OSM: I actually have quite a strong sense of that. Epidemiology has been in the service of, and subservient to, public health all along, and it will continue to be in this role. But public health has undergone a profound change in recent decades, without “public-healthers” always noticing this. By the advent of national health insurance, clinical medicine became a concern in public health. So, now public health is principally, by far, about clinical medicine. A Minister of Health is now mainly preoccupied with clinical medicine, with its unsustainably increasing societal cost; and, whereas politicians and economists have been trying to find solutions to this huge problem, epidemiologists will have to get on with this principal challenge in modern public health.
JH: What are the roles?
OSM: The first role, I think, would concern the ills of healthcare, clinical healthcare overwhelmingly, of wasteful proceedings there—diagnosing these and bringing them to the attention of the relevant decision makers concerned to free the system from waste. This is not science, but it is very important public health work, in modern public health.

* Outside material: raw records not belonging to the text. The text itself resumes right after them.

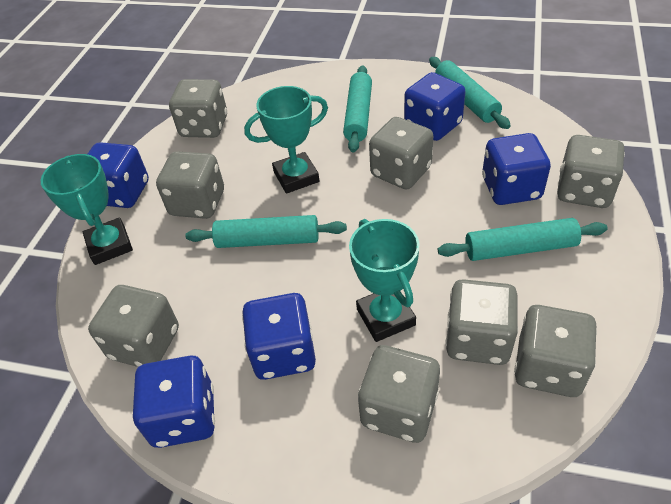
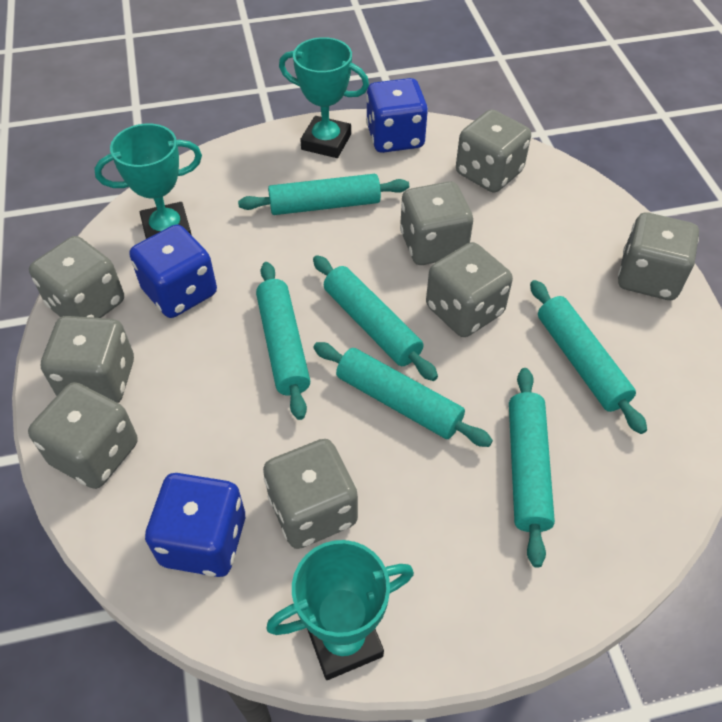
blue dice: 5 -> 3
turquoise rolling pin: 4 -> 6

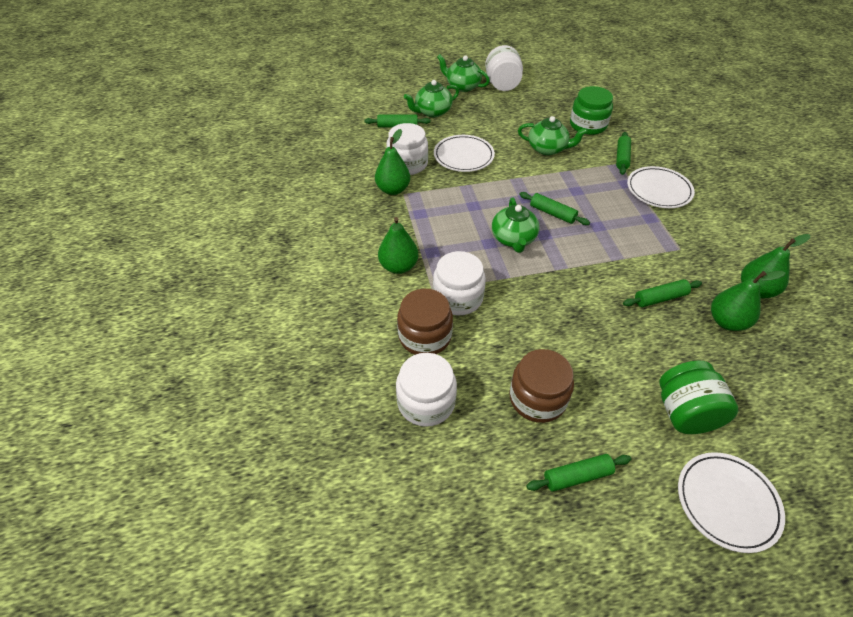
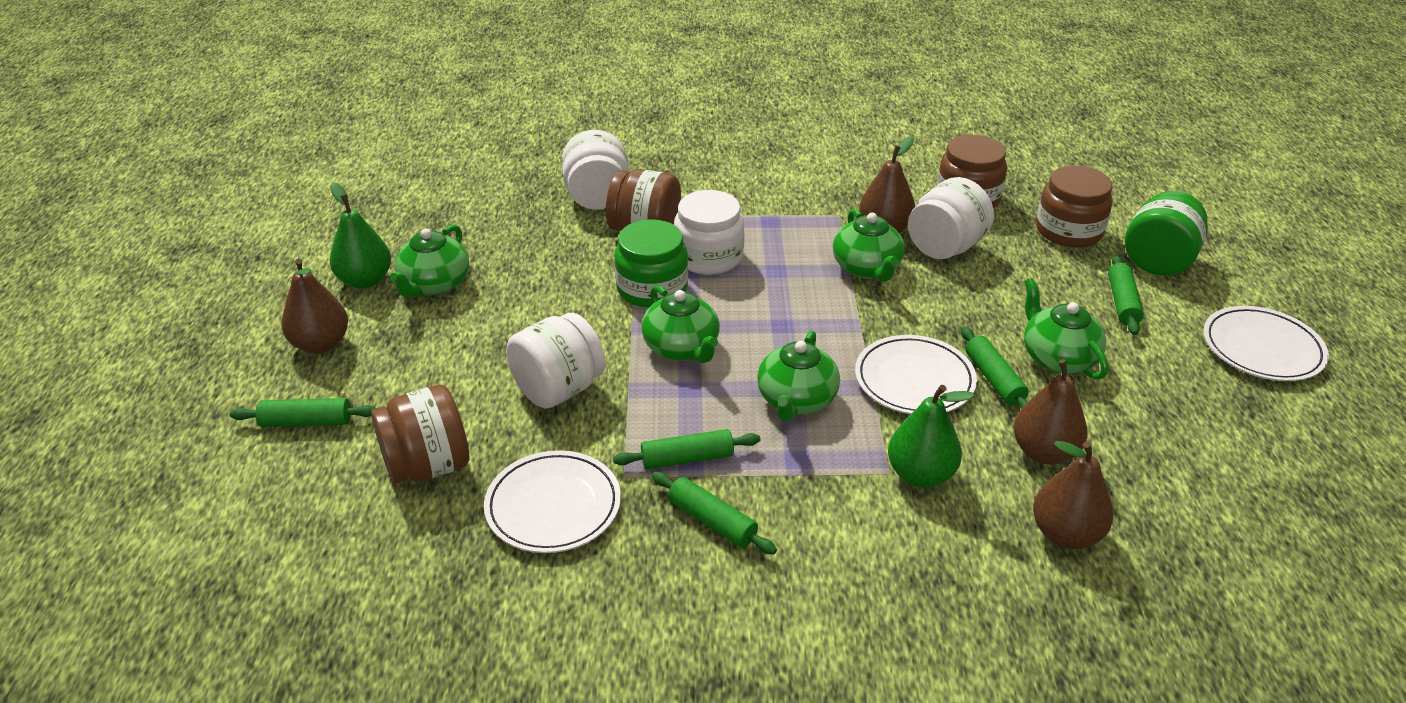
brown jar: 2 -> 4
brown pear: 0 -> 4
green pear: 4 -> 2
green teapot: 4 -> 5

The other thing then is the one that I just mentioned, namely that epidemiologists should be in the front line of making clinical practice expert systems-driven. It takes epidemiologists to work with clinicians to produce those systems and to thus help bring genuine professionalism to the practice of clinical medicine. You know very well that, from the epidemiological point of view, the lead idea in this direction has been that of Archie Cochrane, namely that if practitioners knew what treatments work best, they would more commonly use the most effective treatments. The National Health Service of UK would thereby be more efficient. And so, his solution was cultivation of randomized trials on treatments. I start from the same problem, but I say that if doctors knew what their most illustrious colleagues in a given situation typically think and do, they would think and do likewise; and again, waste would be reduced and costs would thereby come down, while quality would improve. So, I am suggesting a role different from that envisioned by Cochrane, a larger role, something whose results are more quickly and less expensively attainable.

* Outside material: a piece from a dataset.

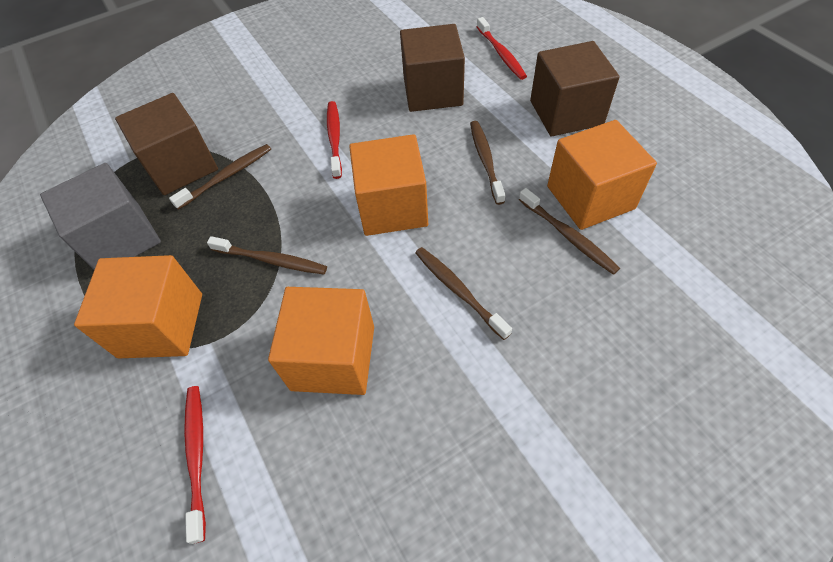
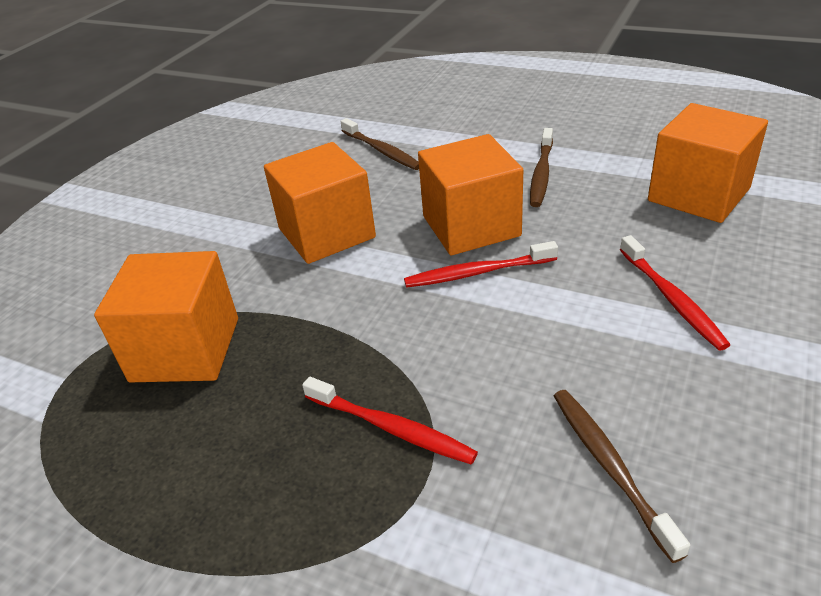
brown cube: 3 -> 0
brown toothbrush: 5 -> 3
grey cube: 1 -> 0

JH: What is the most important piece of advice you would give to a beginning epidemiologist?
OSM: I am very sanguine about the idea that someone suitably programmed, so to speak, will have a very good career in the sense of the societal yield, for one, and personal sense of accomplishment, for another. As I study the history of ideas, there is nothing like the Enlightenment, how it changed thinking and was the platform for progress in science and consequently in societies at large. So, it is good to recall what the maxim of Enlightenment was, as perpetuated by Immanuel Kant, for example. It was sapere aude, meaning “dare to reason,” or “dare to think for yourself.” Be an independent agent rather than merely a perpetuator of the past, which was the idea before Enlightenment. That would be the beginning.

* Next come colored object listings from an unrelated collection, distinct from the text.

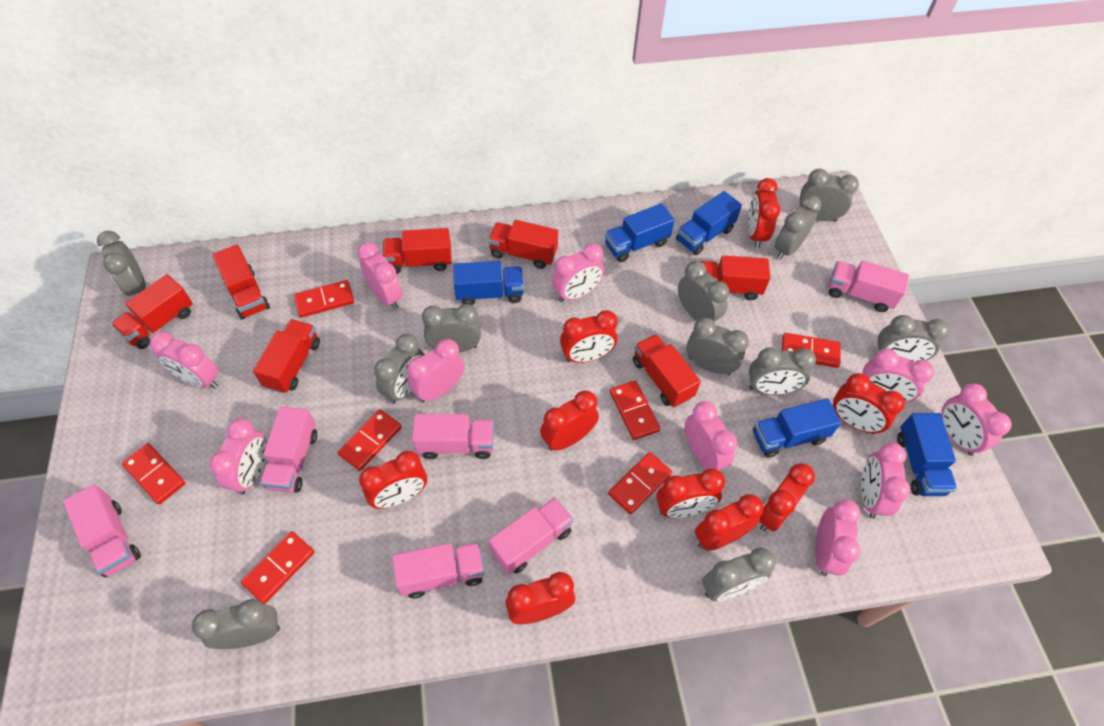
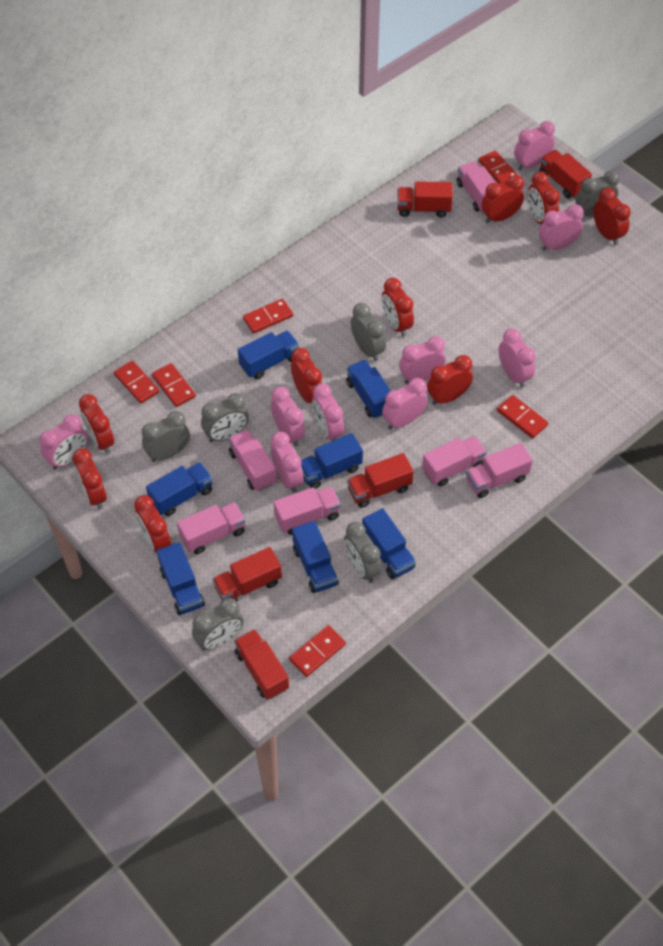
blue truck: 5 -> 7
grey clock: 11 -> 6
pink clock: 10 -> 9
red domino: 7 -> 6
red truck: 7 -> 5

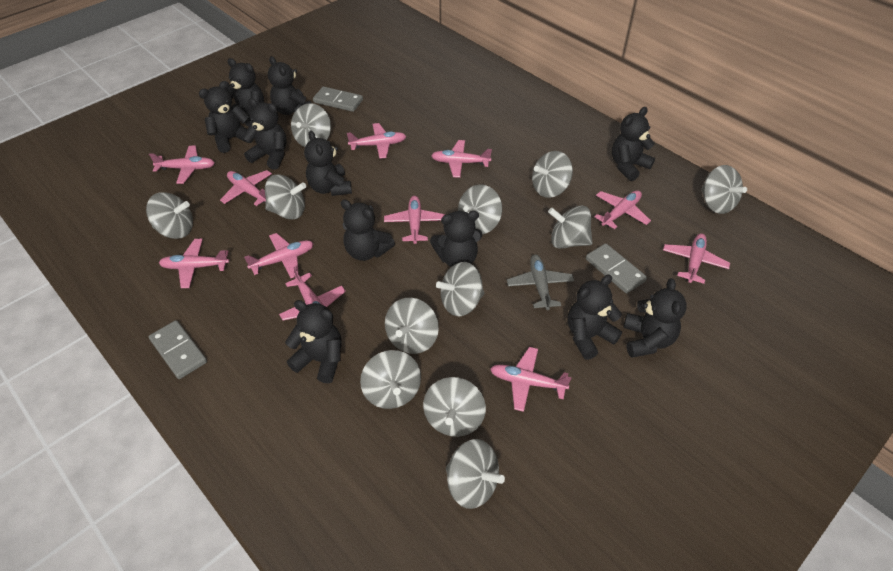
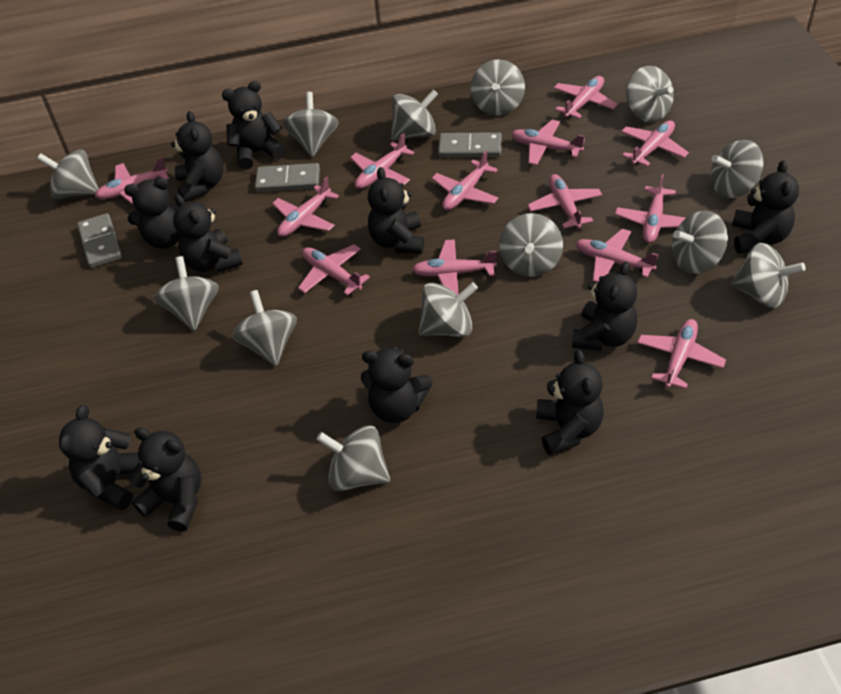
grey plane: 1 -> 0
grey spinning top: 12 -> 13
pink plane: 11 -> 13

But then there is this other thing, which I think is worth mentioning. My original interest was, as you know, in cardiologic research, and I had a long-term cardiology appointment in Boston. I also was already a consultant to Paul Hugenholtz, the pioneering professor of cardiology in Erasmus University, in the 1960s. On his office wall, I read, “Make no small plans. They have no magic to stir men's blood.” For any real accomplishment, a certain ambitiousness has to be there, in the arts, in sports, and in science too. If you don't have ambition and confidence in your ability to achieve results, then you don't really belong. You have to have the daring to dream big dreams and then the necessary tenacity etc. to successfully pursue the goals. But given this orientation, the future for today's young epidemiologists is very bright, whether looked at from the outside, the societal point of view, or from the inside, as for career satisfaction.
JH: On that inspirational note, I want to thank you on behalf of the readers and viewers of this interview.
OSM: Thank you for all the insightful questions and for the opportunity to respond to them.